The slow-brain loop posted to #sbfb-errors

Tail the cycle log:

Get-Content .logs\slow_brain_loop-*.log -Tail 200 | more

The most common causes are an unset OPENAI_API_KEY (cross-check fails), a transient Anthropic 5xx (retry next slot), or a Postgres hiccup (restart the postgres service). The loop keeps running; one failed slot is non-fatal.
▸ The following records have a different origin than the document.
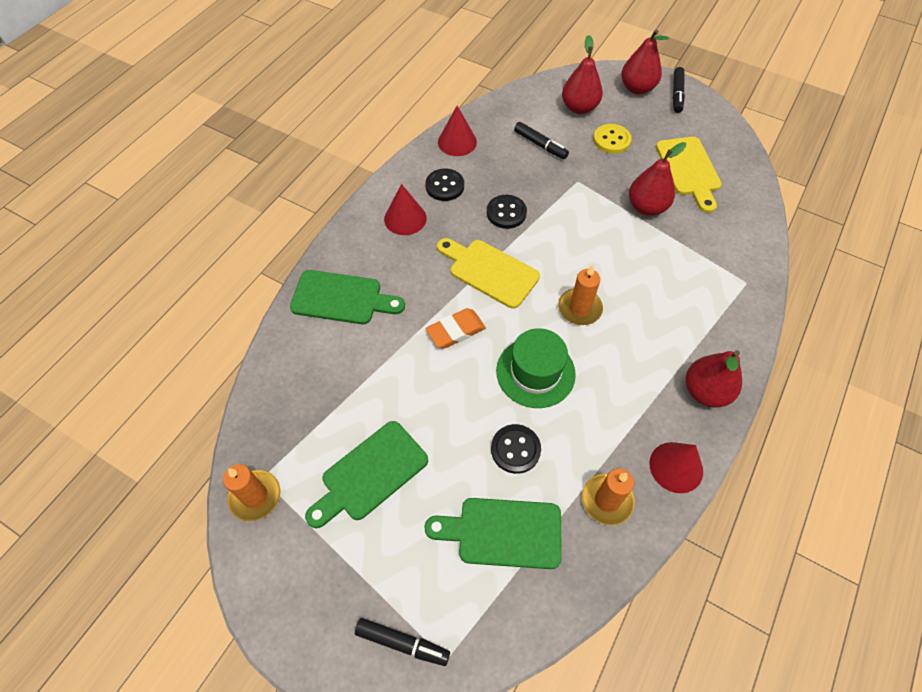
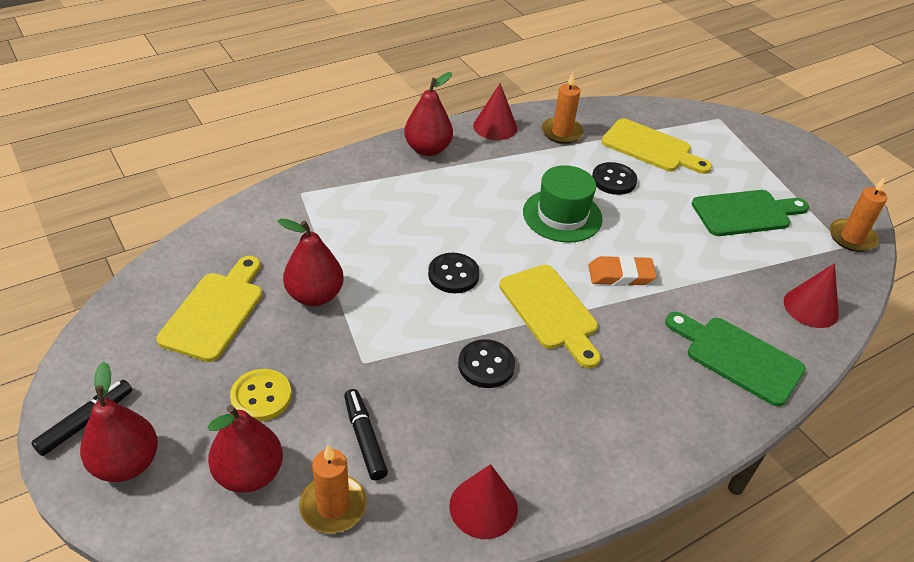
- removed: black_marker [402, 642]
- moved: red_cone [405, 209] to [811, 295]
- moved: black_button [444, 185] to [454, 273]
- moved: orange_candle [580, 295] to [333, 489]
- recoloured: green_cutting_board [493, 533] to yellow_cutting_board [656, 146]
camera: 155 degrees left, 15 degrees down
Reaction-ack not registering
  1. Confirm DISCORD_REACTION_ACK_ENABLED=true.
  2. Confirm your Discord user id is in DISCORD_OPERATOR_USER_IDS (comma-separated).
  3. Make sure you're reacting to a message authored by the bot — reactions on other messages are dropped and logged as discord_reaction_unauthorised.
  4. Fall back to uv run python -m ops ack-fill --advisory-id <id>.
ops flat / ops kill says “Redis unreachable”

The CLI refuses to claim flatten succeeded if Redis is down. Bring Redis back up first (docker compose up -d redis), confirm with uv run python -m ops smoke, then re-run the flatten.

ops eod-recon exits non-zero

That's the alarm. Either an advisory has no broker counterpart (you didn't trade it but the bot asked you to) or there's a broker fill with no advisory (you traded outside the bot). Both are reasons to not advance to the next phase. Investigate the printed mismatches before continuing.

Slow-brain pass is rejected for cross-check disagreement

This is expected behavior, not a bug. The composer's direction_bias disagreed with the OpenAI cross-check, so the published params were coerced to flat. That's the FSD §2.2 cross-family-diversity gate doing its job — you'll see the disagreement in the Postgres theses row's decision metadata.

Practice walkthrough prints no accepted theses

Either no theses were accepted on that UTC date, or you're querying the wrong date. Check SELECT thesis_id, decision, created_at FROM theses ORDER BY created_at DESC LIMIT 20; in Postgres. Or use --simulate-days to run on synthetic theses instead.


Last reviewed against the spec: 2026-05-08. When the runbook drifts from the code, fix the code or fix this page — not both, and never silently.